Em declarações ao "Jornal de Notícias", o poeta e ensaísta revela a expectativa de que as comemorações em curso não só reaproximem Camões dos portugueses como tragam novos estudos de relevo.
O que faz de faz de Camões um autor eminentemente contemporâneo, na sua opinião?
Vejo Camões como um autor intemporal cuja obra comporta textos que quase se afiguram contemporâneos ao lado de outros textos que estão ancorados de forma inamovível no século XVI. A parte menos contemporânea da sua obra são as três peças, que são puro teatro quinhentista composto numa linguagem difícil para espectadores de hoje. É claro que a linguagem d'Os Lusíadas, imbuída de latinismos, também coloca os seus desafios à leitura no século XXI. É na obra lírica de Camões que encontramos aqueles textos milagrosos que transcendem as marcas do tempo. Penso sobretudo nos sonetos (desde logo os incontornáveis «Mudam-se os tempos, mudam-se as vontades» e «Amor é um fogo que arde sem se ver»). Mas voltando aos Lusíadas: o facto de a linguagem ser latinizante não impede o poema de ter relevância contemporânea, sobretudo porque o grande tema d'Os Lusíadas é a ideia de Portugal. Será sempre relevante revisitarmos os termos em que Camões equacionou a conceptualização do nosso país e da nossa identidade.
Como se transmite o encantamento e o fascínio de Camões a um leitor de hoje?

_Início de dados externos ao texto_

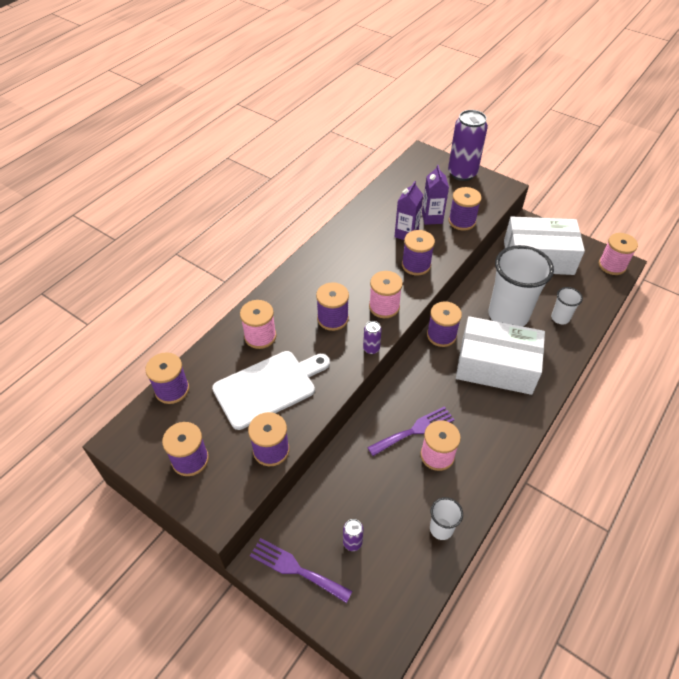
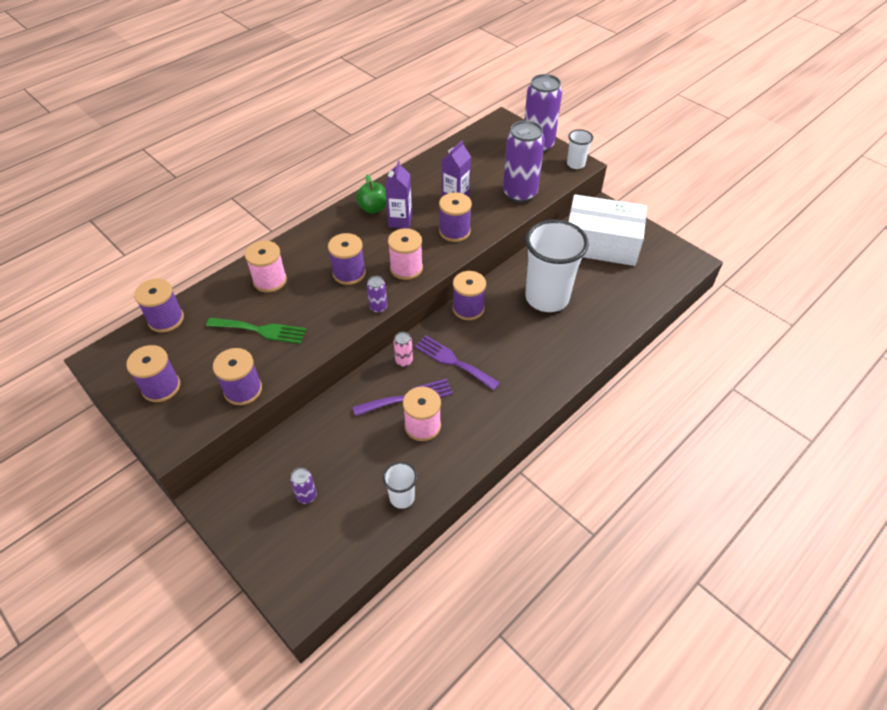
camera: 10 degrees right, 0 degrees up
(268, 387) = (261, 330): white cutting board -> green fork
(296, 569) = (242, 511): purple fork -> purple fork (453, 361)
(334, 252) = (373, 208): none -> green apple
(399, 395) = (404, 361): none -> pink can
(432, 218) = (488, 186): purple carton -> purple carton (400, 221)
(462, 221) = (519, 193): purple spool -> purple can
(496, 366) = (516, 347): white box -> none
(560, 318) = (603, 308): white cup -> white cup (575, 164)
(612, 265) = (681, 261): pink spool -> none

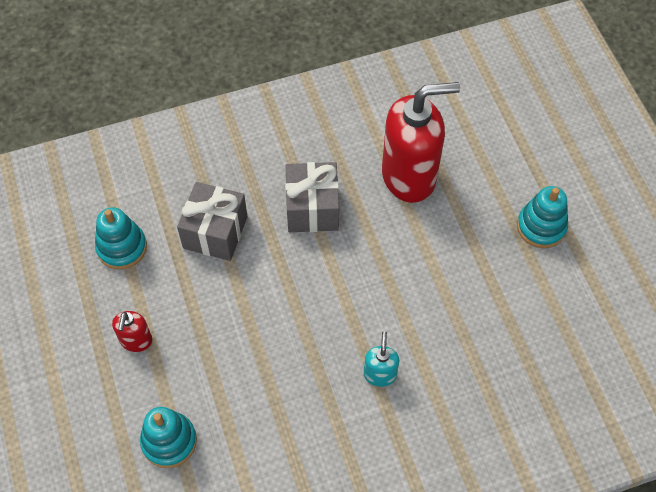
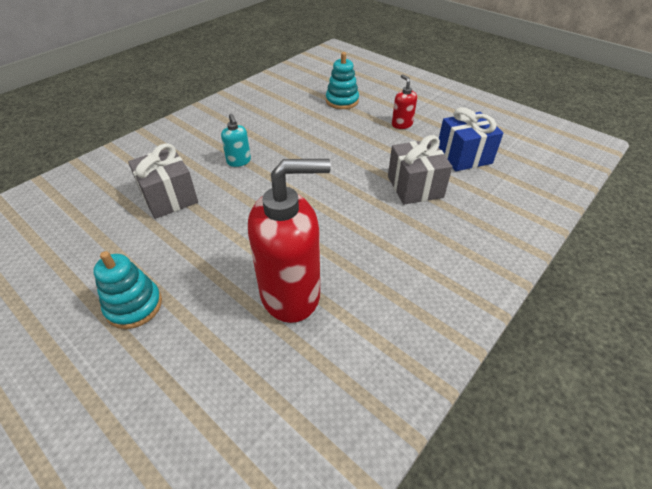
camera: 150 degrees right, 15 degrees down
(122, 247) = (463, 156): turquoise stacking toy -> blue gift
(312, 208) = (358, 230): grey gift -> grey gift (169, 197)
(409, 176) = (291, 294): red soap dispenser -> red soap dispenser turned 150 degrees counterclockwise

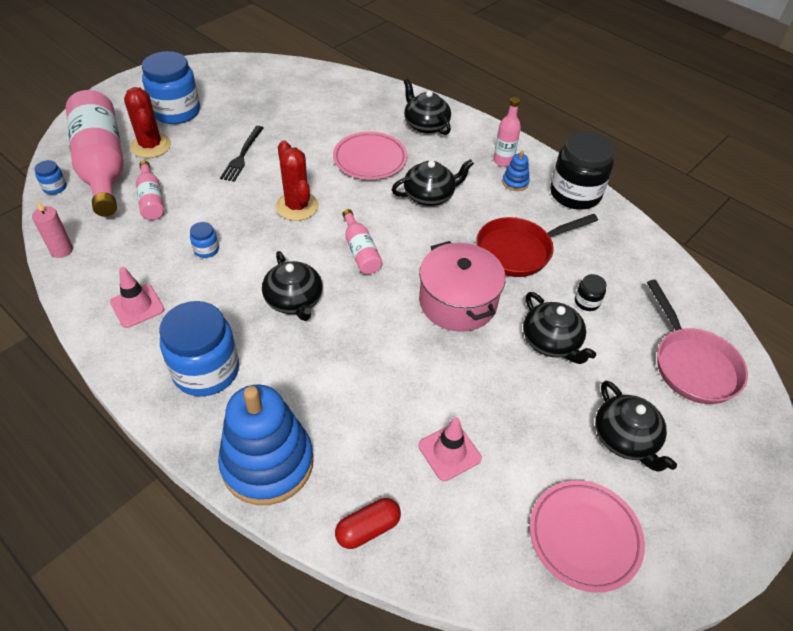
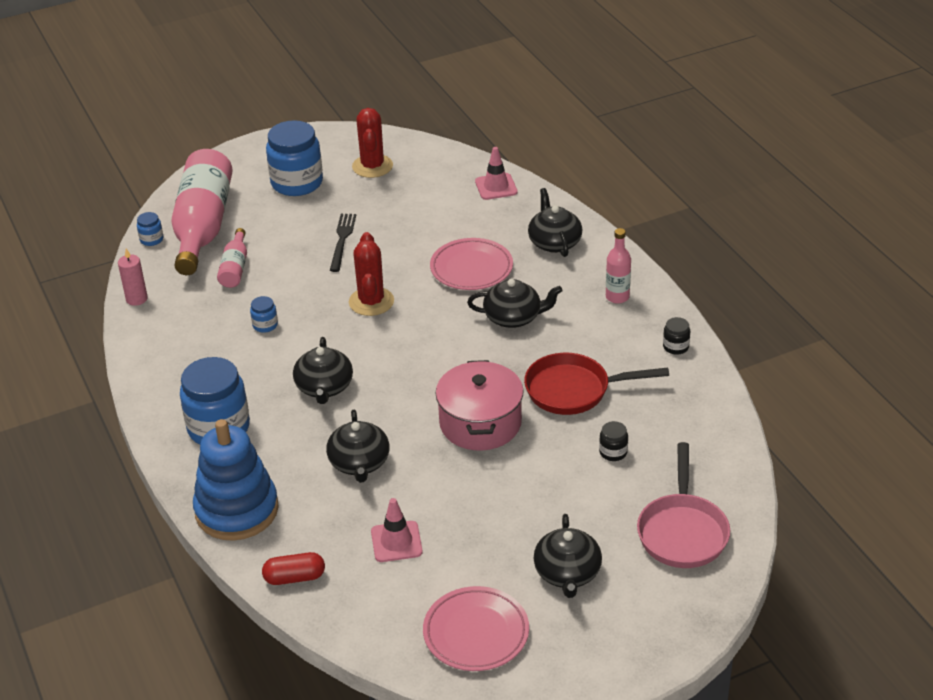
camera: 25 degrees right, 10 degrees down
(137, 306) = (182, 361): pink traffic cone -> pink traffic cone (496, 187)
(151, 146) = (256, 214): red cactus -> red cactus (372, 166)
(242, 155) = (342, 240): black fork -> black fork turned 150 degrees clockwise
(360, 251) = (411, 357): pink bottle -> none
(515, 182) = (616, 322): blue stacking toy -> none
(551, 342) = (551, 478): black teapot -> black teapot (359, 463)
(575, 194) = (675, 347): black jar -> black jar, size x0.43

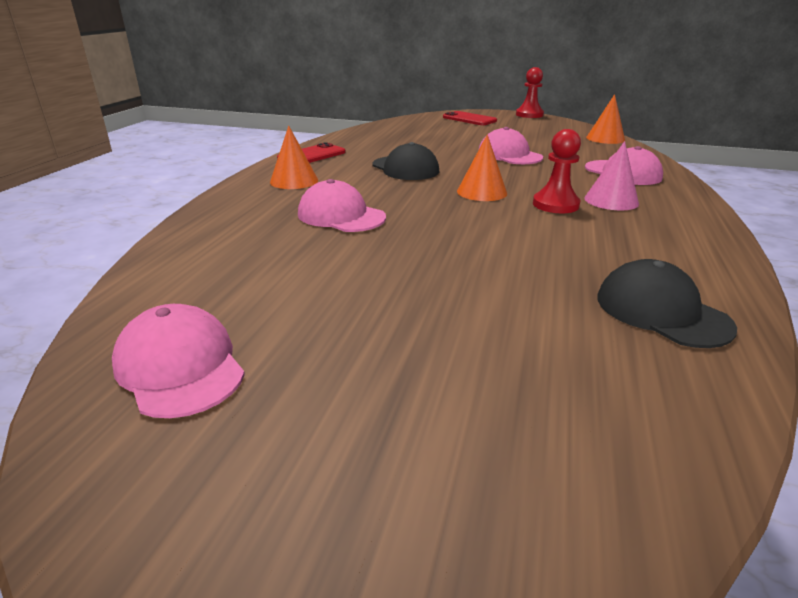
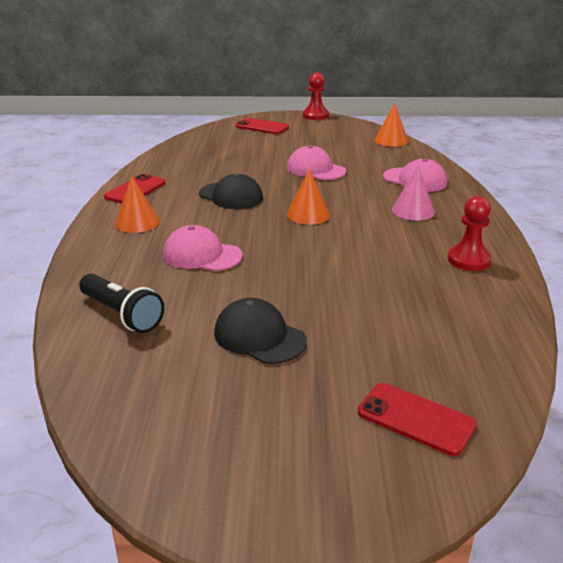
camera: 15 degrees left, 0 degrees up
(180, 366) = (160, 402): pink cap -> none
(213, 261) = (121, 314): none -> black flashlight
(529, 464) = (415, 419): none -> red phone
(555, 204) = (371, 221): red pawn -> red pawn (468, 260)
(661, 311) = (469, 305): black cap -> black cap (259, 337)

Para a adesão imediata a grande parte do universo lírico de Camões não são necessárias mediações académicas. Os Sonetos e as Canções deslumbram qualquer leitor pela musicalidade e pela imagética caleidoscópica. Há outras zonas da obra lírica de Camões em que a mediação erudita é mais precisa, como no caso das suas Éclogas, onde os motivos pastoris recriam o bucolismo de Vergílio, de Sannazaro e de Garcilaso. Na minha Antologia tento aproximar os leitores de hoje dessas estéticas quinhentistas, dando-lhes a ponte necessária para fazerem a viagem no tempo. Uma coisa é certa: em 40 anos de vida universitária, nunca encontrei alguém que me dissesse «não gosto de Camões».
O que espera que as comemorações dos 500 anos tragam à compreensão da sua figura, mas também do que escreveu?
Estou muito curioso relativamente aos novos contributos bibliográficos que a comemoração do centenário vai propiciar. Sei que irão sair novas edições da obra camoniana e também estudos variados sobre o poeta. Serei um leitor atento e interessado desses contributos. A minha maior esperança é que a sociedade civil se entusiasme por Camões e que parta à descoberta da sua obra. Mas também acho que o centenário devia estimular o interesse pelas outras artes que se cultivavam no tempo de Camões: a música portuguesa (e ibérica, de um modo geral) do tempo de Camões é lindíssima. Espero que haja muitos concertos e gravações que dêem a conhecer esse repertório a um público mais vasto.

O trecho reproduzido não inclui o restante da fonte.